Le bateau à vapeur l'Impératrice, de la compagnie du Touage, qui était mouillé en face du chantier de constructions de M. Lefranc, a fait explosion au moment où il allait se mettre en route. Le commandant de ce bateau, M. Coquin, qui se trouvait à cet instant sur la passerelle pour faire exécuter la manœuvre, ainsi que le mécanicien, M. Boisset, et trois chauffeurs, nommés Delaville, Lebreton et Maréchal ont été victimes de cette explosion. Sur les hommes qui formaient l'équipage du bateau à vapeur. 8 seulement ont échappé à la mort, un de ces 8 hommes a eu trois doigts d'une main mutilés.

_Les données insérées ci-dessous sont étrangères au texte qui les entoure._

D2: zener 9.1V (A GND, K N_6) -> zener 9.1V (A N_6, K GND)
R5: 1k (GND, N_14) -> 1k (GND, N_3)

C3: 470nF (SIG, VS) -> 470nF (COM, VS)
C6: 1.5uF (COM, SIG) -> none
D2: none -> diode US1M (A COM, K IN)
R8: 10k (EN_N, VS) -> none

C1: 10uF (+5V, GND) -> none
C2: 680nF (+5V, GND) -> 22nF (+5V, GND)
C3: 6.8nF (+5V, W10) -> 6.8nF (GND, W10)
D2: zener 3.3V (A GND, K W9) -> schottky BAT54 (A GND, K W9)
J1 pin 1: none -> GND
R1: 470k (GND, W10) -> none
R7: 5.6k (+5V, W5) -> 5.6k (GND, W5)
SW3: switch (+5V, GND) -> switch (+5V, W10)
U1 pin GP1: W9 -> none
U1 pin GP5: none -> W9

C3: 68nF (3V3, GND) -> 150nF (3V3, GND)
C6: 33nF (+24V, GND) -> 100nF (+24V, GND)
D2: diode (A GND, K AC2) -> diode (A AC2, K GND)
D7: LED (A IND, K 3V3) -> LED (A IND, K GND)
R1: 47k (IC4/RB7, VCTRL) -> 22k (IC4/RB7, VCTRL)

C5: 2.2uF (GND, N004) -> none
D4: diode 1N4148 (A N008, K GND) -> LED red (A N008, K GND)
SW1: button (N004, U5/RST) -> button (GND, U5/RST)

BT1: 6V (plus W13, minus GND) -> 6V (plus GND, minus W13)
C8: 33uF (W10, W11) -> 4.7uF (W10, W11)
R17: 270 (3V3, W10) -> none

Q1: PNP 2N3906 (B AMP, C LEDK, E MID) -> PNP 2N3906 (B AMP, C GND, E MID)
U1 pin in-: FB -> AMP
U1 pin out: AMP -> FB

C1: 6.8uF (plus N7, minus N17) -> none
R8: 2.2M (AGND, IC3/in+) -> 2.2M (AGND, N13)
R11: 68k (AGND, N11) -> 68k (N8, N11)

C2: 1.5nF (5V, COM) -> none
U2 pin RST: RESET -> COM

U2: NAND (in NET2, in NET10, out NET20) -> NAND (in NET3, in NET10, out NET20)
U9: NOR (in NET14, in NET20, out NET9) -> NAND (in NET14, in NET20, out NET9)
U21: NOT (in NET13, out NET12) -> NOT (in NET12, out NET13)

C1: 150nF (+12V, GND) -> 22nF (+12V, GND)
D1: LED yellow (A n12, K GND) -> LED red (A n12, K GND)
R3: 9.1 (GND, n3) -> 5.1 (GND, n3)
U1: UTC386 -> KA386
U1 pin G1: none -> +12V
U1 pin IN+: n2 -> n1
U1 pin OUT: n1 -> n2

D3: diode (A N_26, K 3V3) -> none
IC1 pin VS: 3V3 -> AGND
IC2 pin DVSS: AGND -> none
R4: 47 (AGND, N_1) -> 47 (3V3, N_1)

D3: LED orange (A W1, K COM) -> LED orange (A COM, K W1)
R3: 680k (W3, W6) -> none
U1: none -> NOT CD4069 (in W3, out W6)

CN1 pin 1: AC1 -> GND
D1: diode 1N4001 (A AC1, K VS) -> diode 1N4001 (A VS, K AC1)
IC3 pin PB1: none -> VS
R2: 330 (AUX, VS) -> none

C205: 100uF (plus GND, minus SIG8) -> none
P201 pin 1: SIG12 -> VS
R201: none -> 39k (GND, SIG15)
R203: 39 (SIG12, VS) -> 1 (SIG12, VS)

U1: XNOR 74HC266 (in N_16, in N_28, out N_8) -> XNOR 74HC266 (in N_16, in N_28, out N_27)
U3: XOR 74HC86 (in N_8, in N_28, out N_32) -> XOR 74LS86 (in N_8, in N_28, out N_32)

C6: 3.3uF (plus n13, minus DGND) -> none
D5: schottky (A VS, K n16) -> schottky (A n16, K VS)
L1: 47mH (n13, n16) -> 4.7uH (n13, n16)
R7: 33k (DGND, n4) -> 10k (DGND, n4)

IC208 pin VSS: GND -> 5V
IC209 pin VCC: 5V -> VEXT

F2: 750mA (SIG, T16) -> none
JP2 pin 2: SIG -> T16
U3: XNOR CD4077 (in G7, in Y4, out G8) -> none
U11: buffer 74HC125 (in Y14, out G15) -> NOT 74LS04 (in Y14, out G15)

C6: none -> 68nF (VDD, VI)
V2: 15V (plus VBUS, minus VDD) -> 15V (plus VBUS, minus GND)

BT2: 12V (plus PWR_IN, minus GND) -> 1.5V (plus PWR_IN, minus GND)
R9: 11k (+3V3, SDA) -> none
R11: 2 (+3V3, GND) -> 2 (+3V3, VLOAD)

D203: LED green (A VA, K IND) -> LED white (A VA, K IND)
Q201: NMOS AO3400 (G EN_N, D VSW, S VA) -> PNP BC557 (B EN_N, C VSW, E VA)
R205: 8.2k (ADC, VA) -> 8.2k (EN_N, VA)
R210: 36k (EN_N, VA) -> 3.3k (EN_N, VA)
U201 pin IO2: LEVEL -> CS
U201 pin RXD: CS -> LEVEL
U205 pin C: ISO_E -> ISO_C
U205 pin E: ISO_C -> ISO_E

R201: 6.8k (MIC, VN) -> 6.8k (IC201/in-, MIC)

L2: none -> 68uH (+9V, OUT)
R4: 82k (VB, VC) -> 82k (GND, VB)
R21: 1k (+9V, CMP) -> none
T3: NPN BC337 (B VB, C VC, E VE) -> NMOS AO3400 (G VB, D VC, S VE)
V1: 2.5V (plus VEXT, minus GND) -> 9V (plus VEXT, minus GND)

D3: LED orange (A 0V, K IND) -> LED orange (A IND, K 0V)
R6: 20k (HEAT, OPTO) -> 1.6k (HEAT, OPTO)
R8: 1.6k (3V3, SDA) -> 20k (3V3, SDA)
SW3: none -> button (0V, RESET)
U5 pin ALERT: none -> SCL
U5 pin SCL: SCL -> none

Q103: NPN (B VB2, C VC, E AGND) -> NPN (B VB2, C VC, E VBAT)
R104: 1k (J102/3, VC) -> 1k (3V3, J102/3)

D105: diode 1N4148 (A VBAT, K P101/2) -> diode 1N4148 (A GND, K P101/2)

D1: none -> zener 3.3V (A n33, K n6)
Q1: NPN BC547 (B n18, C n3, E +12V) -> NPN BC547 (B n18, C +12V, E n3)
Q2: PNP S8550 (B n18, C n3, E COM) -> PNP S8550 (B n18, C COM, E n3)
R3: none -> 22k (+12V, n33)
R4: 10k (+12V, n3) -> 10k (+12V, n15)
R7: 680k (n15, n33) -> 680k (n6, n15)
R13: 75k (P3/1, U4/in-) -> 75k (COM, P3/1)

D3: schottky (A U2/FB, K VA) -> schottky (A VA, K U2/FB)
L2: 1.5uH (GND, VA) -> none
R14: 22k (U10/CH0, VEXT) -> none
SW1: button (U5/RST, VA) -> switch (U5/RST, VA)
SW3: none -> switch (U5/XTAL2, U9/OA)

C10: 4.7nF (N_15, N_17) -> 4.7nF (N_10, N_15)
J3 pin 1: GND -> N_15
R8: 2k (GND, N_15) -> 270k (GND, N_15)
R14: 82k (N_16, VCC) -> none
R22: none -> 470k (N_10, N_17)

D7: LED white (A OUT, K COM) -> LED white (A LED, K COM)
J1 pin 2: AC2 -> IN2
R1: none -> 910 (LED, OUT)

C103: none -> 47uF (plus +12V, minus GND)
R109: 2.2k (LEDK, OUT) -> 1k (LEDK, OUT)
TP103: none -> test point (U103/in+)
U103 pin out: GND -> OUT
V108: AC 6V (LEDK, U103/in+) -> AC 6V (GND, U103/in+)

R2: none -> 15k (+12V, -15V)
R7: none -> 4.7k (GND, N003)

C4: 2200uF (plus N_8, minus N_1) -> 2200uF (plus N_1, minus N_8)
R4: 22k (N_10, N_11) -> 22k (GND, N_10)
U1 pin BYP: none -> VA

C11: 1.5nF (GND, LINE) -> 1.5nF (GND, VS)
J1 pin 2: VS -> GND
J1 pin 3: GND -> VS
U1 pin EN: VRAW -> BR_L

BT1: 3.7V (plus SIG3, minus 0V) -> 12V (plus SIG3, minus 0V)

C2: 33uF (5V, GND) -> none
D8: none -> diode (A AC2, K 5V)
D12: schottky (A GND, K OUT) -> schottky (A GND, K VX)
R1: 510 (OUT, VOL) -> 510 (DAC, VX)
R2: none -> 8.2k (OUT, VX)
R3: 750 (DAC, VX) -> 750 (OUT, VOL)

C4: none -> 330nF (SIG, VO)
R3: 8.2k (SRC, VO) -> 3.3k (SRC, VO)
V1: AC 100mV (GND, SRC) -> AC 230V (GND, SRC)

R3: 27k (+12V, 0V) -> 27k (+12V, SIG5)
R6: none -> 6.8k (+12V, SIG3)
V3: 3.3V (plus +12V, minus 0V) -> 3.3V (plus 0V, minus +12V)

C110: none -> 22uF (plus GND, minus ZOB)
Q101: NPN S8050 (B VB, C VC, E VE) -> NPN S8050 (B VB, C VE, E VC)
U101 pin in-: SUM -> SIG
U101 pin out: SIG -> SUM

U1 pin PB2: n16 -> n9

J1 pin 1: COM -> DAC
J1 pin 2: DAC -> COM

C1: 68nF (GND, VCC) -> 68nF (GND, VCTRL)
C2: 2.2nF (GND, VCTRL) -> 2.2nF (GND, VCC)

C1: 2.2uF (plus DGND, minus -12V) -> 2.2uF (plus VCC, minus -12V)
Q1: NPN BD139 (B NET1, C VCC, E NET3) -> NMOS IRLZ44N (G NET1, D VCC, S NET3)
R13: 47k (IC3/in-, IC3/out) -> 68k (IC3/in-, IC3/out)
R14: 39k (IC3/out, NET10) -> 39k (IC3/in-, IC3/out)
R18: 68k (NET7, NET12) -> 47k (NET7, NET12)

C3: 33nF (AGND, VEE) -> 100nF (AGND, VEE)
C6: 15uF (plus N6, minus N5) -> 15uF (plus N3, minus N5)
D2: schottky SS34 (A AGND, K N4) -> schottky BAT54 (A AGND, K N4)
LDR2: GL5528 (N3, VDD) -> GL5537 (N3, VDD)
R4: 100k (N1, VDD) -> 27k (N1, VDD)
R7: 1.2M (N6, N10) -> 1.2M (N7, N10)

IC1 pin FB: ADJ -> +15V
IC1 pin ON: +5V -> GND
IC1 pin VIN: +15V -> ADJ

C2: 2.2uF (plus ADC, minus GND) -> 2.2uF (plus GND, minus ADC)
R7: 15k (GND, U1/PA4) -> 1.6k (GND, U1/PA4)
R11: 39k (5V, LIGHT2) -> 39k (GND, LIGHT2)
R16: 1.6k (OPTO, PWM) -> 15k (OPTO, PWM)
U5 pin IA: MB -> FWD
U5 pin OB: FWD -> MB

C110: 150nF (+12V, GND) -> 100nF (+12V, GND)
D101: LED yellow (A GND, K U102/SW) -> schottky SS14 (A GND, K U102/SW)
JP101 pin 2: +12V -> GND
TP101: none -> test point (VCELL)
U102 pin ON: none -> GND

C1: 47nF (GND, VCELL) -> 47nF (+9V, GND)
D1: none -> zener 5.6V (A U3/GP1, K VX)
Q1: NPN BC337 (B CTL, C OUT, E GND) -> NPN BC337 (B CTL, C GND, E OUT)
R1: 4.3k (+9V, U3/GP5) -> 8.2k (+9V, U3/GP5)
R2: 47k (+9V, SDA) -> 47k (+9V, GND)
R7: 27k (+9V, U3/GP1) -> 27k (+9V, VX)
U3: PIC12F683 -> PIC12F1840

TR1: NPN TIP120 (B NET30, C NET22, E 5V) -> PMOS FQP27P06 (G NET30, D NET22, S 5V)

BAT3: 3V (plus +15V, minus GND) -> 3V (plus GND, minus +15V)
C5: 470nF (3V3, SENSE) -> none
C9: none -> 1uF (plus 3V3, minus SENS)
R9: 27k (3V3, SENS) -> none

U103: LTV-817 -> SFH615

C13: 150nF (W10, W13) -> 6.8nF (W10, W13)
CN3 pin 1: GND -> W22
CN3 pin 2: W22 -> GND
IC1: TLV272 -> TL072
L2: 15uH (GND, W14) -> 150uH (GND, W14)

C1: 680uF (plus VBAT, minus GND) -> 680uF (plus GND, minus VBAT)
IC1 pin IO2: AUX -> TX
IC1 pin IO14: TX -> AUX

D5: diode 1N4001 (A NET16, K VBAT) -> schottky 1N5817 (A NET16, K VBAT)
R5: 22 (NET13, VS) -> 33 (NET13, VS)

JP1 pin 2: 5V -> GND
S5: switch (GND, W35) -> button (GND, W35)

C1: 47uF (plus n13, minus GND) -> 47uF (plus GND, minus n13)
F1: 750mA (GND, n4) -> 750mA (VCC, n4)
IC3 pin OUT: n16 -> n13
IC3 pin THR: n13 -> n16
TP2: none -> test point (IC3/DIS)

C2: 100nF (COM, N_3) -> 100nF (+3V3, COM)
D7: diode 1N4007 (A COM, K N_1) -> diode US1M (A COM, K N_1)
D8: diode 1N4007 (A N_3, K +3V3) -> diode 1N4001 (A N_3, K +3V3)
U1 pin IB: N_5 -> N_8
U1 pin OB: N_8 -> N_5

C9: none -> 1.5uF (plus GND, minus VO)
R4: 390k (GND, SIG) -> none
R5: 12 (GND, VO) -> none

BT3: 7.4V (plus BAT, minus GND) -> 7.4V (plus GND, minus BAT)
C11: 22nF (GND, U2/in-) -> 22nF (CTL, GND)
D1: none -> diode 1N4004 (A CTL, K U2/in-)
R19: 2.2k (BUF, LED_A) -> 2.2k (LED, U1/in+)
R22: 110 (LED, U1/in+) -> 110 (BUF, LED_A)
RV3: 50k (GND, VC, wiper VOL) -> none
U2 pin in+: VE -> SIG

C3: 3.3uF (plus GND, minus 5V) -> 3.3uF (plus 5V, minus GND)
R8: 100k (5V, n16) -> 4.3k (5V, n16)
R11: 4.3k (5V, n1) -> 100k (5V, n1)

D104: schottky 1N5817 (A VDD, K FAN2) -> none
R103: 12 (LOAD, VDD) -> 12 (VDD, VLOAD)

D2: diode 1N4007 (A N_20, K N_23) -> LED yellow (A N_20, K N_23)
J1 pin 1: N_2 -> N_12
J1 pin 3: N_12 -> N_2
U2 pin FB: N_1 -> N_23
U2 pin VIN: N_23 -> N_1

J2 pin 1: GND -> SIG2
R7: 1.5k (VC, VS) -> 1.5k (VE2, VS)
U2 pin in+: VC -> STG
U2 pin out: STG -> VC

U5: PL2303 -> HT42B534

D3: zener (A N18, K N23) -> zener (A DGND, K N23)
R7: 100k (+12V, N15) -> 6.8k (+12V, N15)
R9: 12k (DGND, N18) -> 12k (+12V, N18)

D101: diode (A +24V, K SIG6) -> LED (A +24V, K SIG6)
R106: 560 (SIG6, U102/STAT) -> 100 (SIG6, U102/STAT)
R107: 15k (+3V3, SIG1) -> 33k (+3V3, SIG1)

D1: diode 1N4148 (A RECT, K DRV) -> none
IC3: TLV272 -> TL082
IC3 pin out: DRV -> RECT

Les autres n'ont que des contusions sans gravité.
Les huit hommes qui ont échappé à cet affreux événement doivent leur salut au capitaine et à l'équipage d'un vapeur Express, et à l'équipage d'un chaland qui se trouvaient tout près du lieu du sinistre. Ces dignes marins, ont été assez heureux, pour arracher à un péril certain les naufragés qui se cramponnaient à l'avant de l'Impératrice, soutenue à la surface de l'eau, mais qui disparut quelques minutes après le sauvetage effectué. 

M. Lefranc, constructeur aidé par quelques ouvriers, était bien vite monté dans une Embarcation pour courir au secours des hommes en péril, puis il les emmena chez lui pour leur donner tous les soins nécessaires.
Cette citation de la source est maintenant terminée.